Le phénomène que l’on nomme «plafond de verre» – une barrière systémique invisible qui empêche les femmes d’accéder aux lieux de pouvoir – est une préoccupation importante dans une société qui se veut égalitaire. Cela est tout aussi vrai au sein de la profession juridique qui peine à se féminiser malgré l’arrivée importante, année après année, de nouvelles cohortes d’étudiants et d’étudiantes en droit dont ces dernières forment près des deux tiers. Dans une profession qui a historiquement été dominée par les hommes, la présence de modèles féminins de succès revêt une importance capitale pour inspirer les jeunes ou futures avocates. En négligeant de féminiser des titres comme «Directeur des poursuites criminelles et pénales», «Procureur général du Québec» ou «Procureur général du Canada», les médias de masse renforcent l’image qui, dans la culture populaire, associe encore la figure de juriste à la silhouette masculine. Par la même occasion, ces médias participent au maintien d’une culture patriarcale.

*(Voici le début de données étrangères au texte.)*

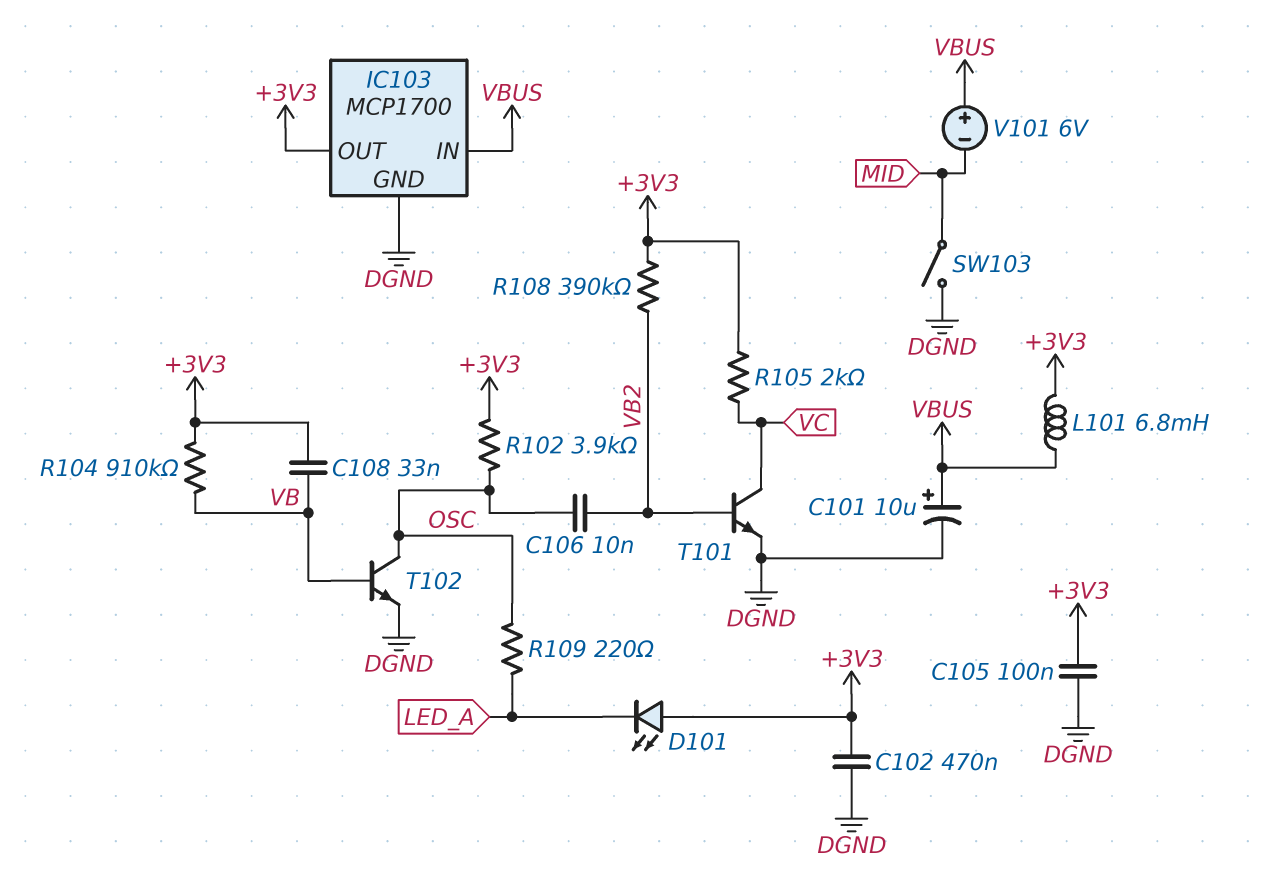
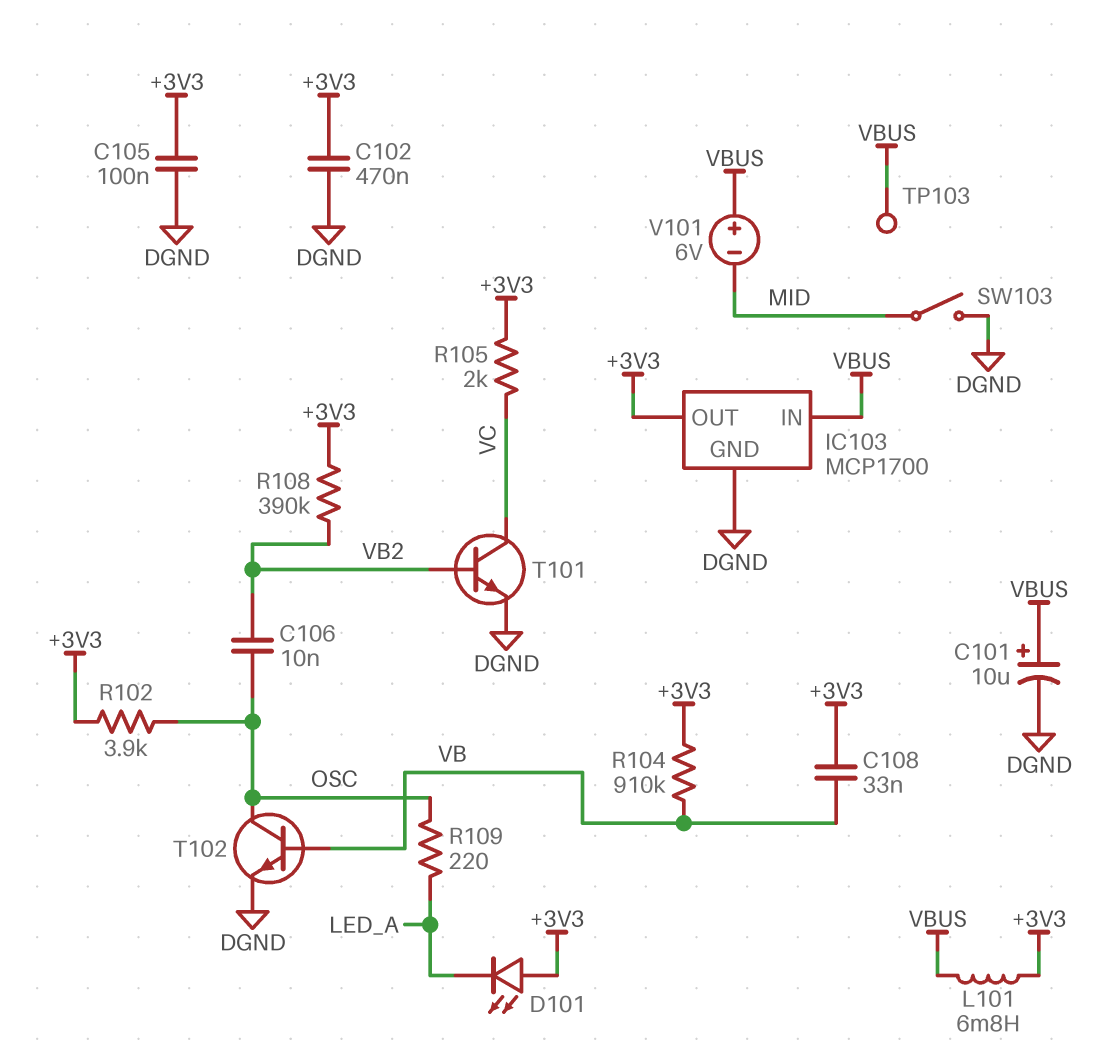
TP103: none -> test point (VBUS)

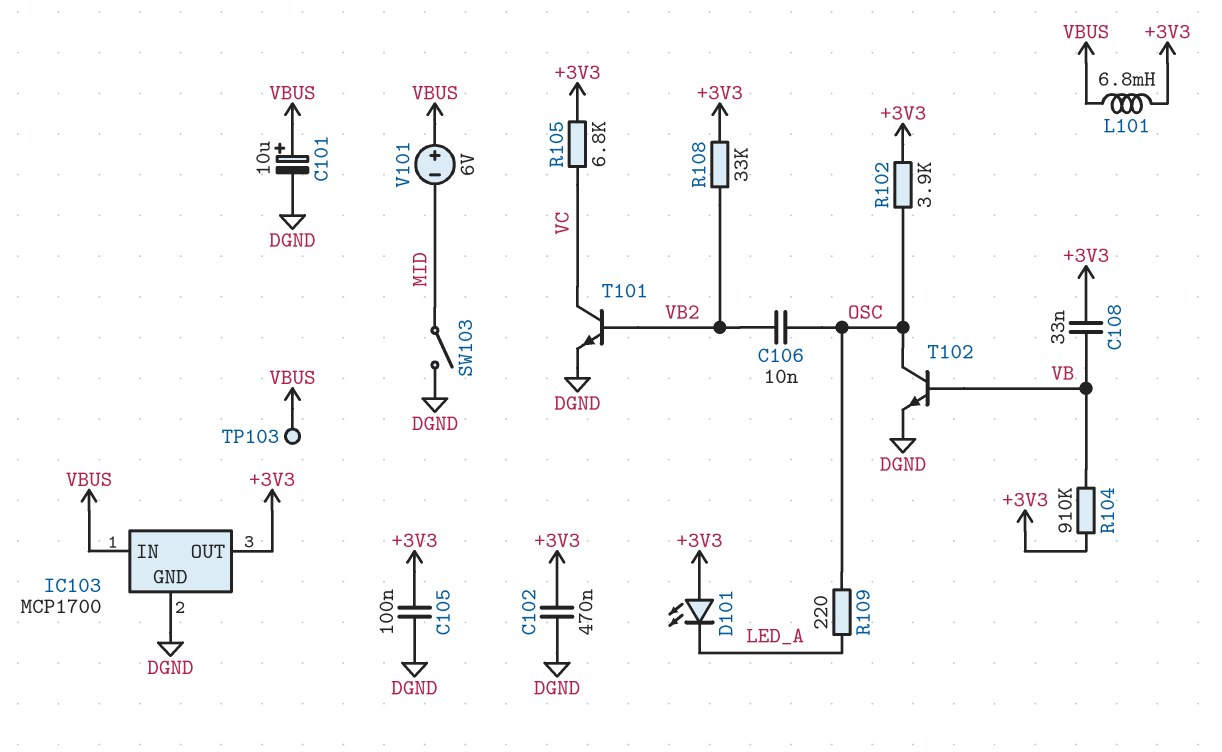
R105: 2k (+3V3, VC) -> 6.8k (+3V3, VC)
R108: 390k (+3V3, VB2) -> 33k (+3V3, VB2)

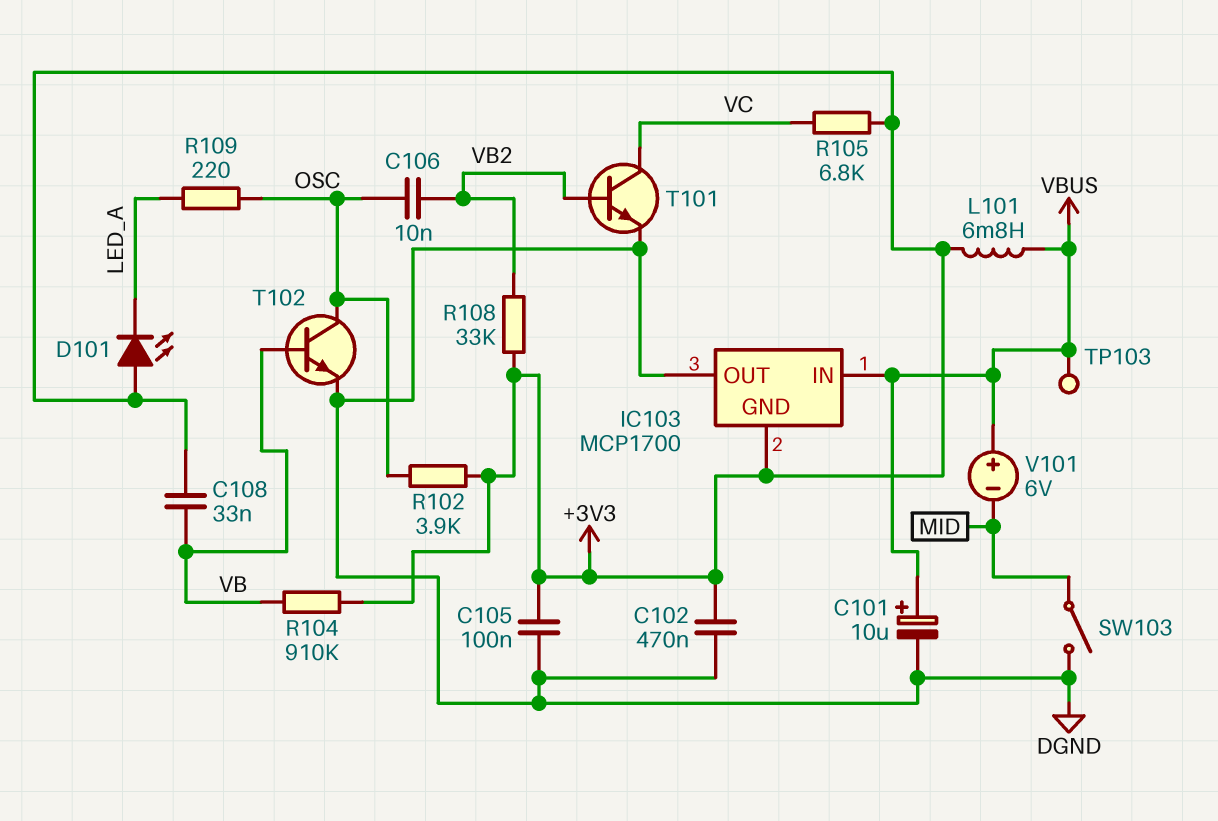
IC103 pin GND: DGND -> +3V3
IC103 pin OUT: +3V3 -> DGND

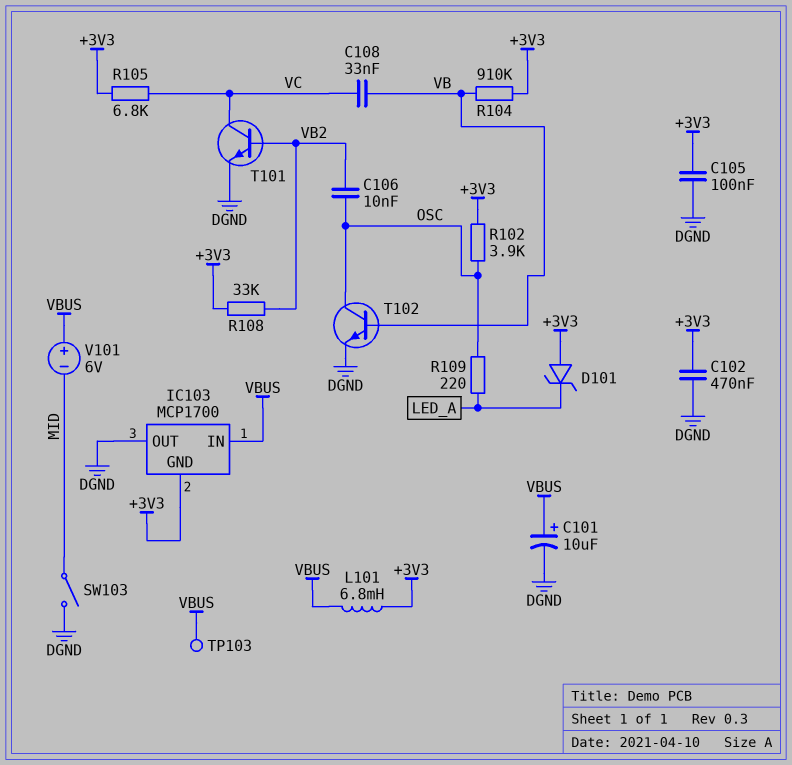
C108: 33nF (+3V3, VB) -> 33nF (VB, VC)
D101: LED (A +3V3, K LED_A) -> zener (A +3V3, K LED_A)

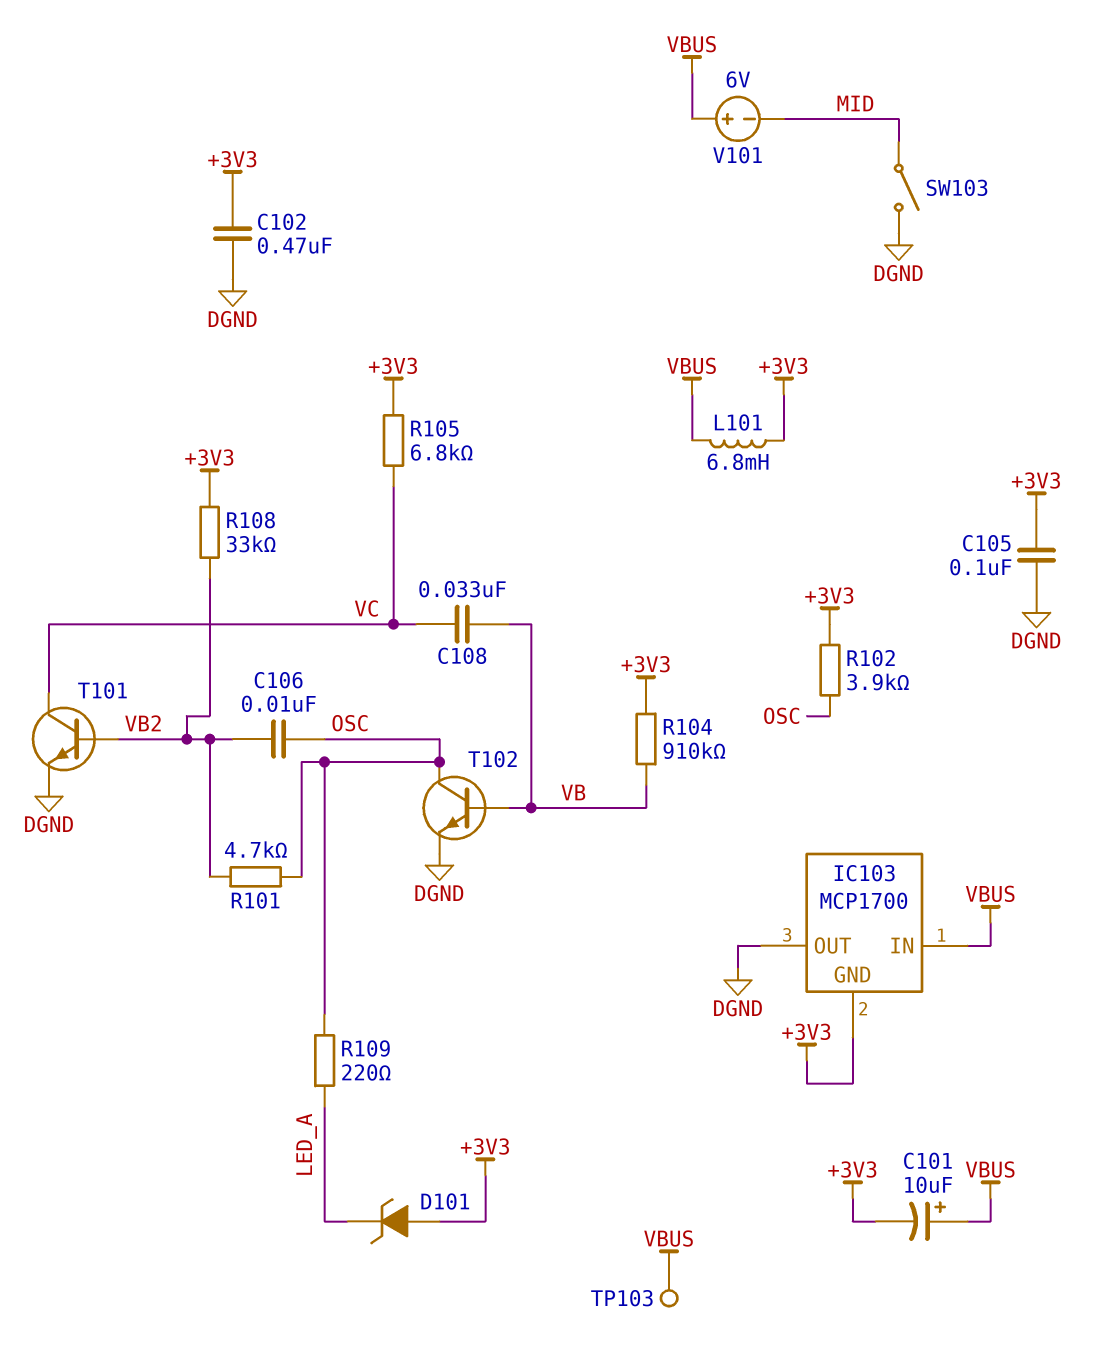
C101: 10uF (plus VBUS, minus DGND) -> 10uF (plus VBUS, minus +3V3)
R101: none -> 4.7k (OSC, VB2)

L’ignorance ou l’indifférence?

Ces choix éditoriaux reflètent-ils une volonté d’effacer les femmes? S’agit-il plutôt d’une méconnaissance, d’un réflexe maintenu par habitude? Contactée à ce sujet le 17 septembre dernier, l’équipe de La Presse s’est bornée à répondre qu’il ne s’agissait «pas d’une erreur», mais que «l’article faisait référence à l’organisme […] et non à la personne qui dirige cette institution». Pourtant, cet argument, en plus de ne pas survivre à l’analyse, témoigne d’un refus de confronter les habitudes d’écriture qui participent à la dévaluation du travail des femmes.

D’abord, La Presse pêche par manque de cohérence. Le journal désigne bien «la ministre de la Justice» sous son vocable féminin, et ce, bien que l’office du ministre de la Justice soit décrit au masculin dans sa loi constitutive. Manifestement, La Presse n’est pas fermée à l’idée d’accorder un titre en fonction du genre de la personne qui en occupe la charge.

Ensuite, La Presse prétend que le fait de désigner «l’organisme» et non «la personne» suffit à justifier le rejet de la féminisation. Ce n’est pourtant pas l’approche privilégiée par les institutions juridiques. La Cour d’appel du Québec, soit le plus haut tribunal de la province, n’hésite pas à parler de «la procureure générale». De même, elle désigne au féminin la Directrice des poursuites criminelles et pénales dans de nombreux jugements. Il est évident que ces décisions n’impliquent pas la Directrice personnellement, et que c’est l’institution, ou l’État, qui intente ces poursuites. Dans le même ordre d’idées, les jugements criminels indiquent la participation de La Reine aux procédures (encore une fois, en tant qu’institution et non pas personnellement), une charge désignée au féminin dans la Loi constitutionnelle de 1982, mais à laquelle les tribunaux ont historiquement référé au masculin ou au féminin, selon le genre du ou de la monarque.

Quoique le débat linguistique et juridique semble abstrait, nous faisons face à un enjeu aux répercussions concrètes. Derrière des règles linguistiques obscures se cache une volonté d’effacer les femmes des hautes sphères de notre société. Remarquons que l’insistance à conserver des titres masculinisés est plus forte lorsqu’on réfère à des fonctions plus prestigieuses. Par exemple, en France, l’Académie française recommande l’emploi du féminin pour des fonctions «ordinaires», comme «la députée», et du masculin pour les titres plus prestigieux, comme «madame le Ministre». Difficile de ne pas faire le lien avec le maintien du plafond de verre, puisque la masculinisation des titres de fonction efface spécifiquement les femmes qui atteignent des postes de pouvoir. Le sexisme d’une telle politique a d’ailleurs été rejeté par l’Assemblée nationale française, qui féminise ses titres.

Derrière des règles linguistiques obscures se cache une volonté d’effacer les femmes des hautes sphères de notre société.

De ce côté de l’Atlantique, l’Office québécois de la langue française a joué un rôle de précurseur en recommandant la féminisation des titres de fonction ainsi que des phrases. L’institution reconnaît ainsi que le masculin «générique» participe à l’oppression des femmes, non pas seulement dans la langue, mais également au sein de la société en général – et, pourrait-on ajouter, au sein des institutions juridiques et médiatiques en particulier. Il est du devoir de nos médias de mettre fin aux pratiques qui, en plus d’être infondées, perpétuent la marginalisation des femmes.

Michaël Lessard, avocat
Suzanne Zaccour, étudiante à la maîtrise en droit à l’Université de Toronto
L’autrice et l’auteur terminent actuellement un ouvrage de référence sur la féminisation linguistique.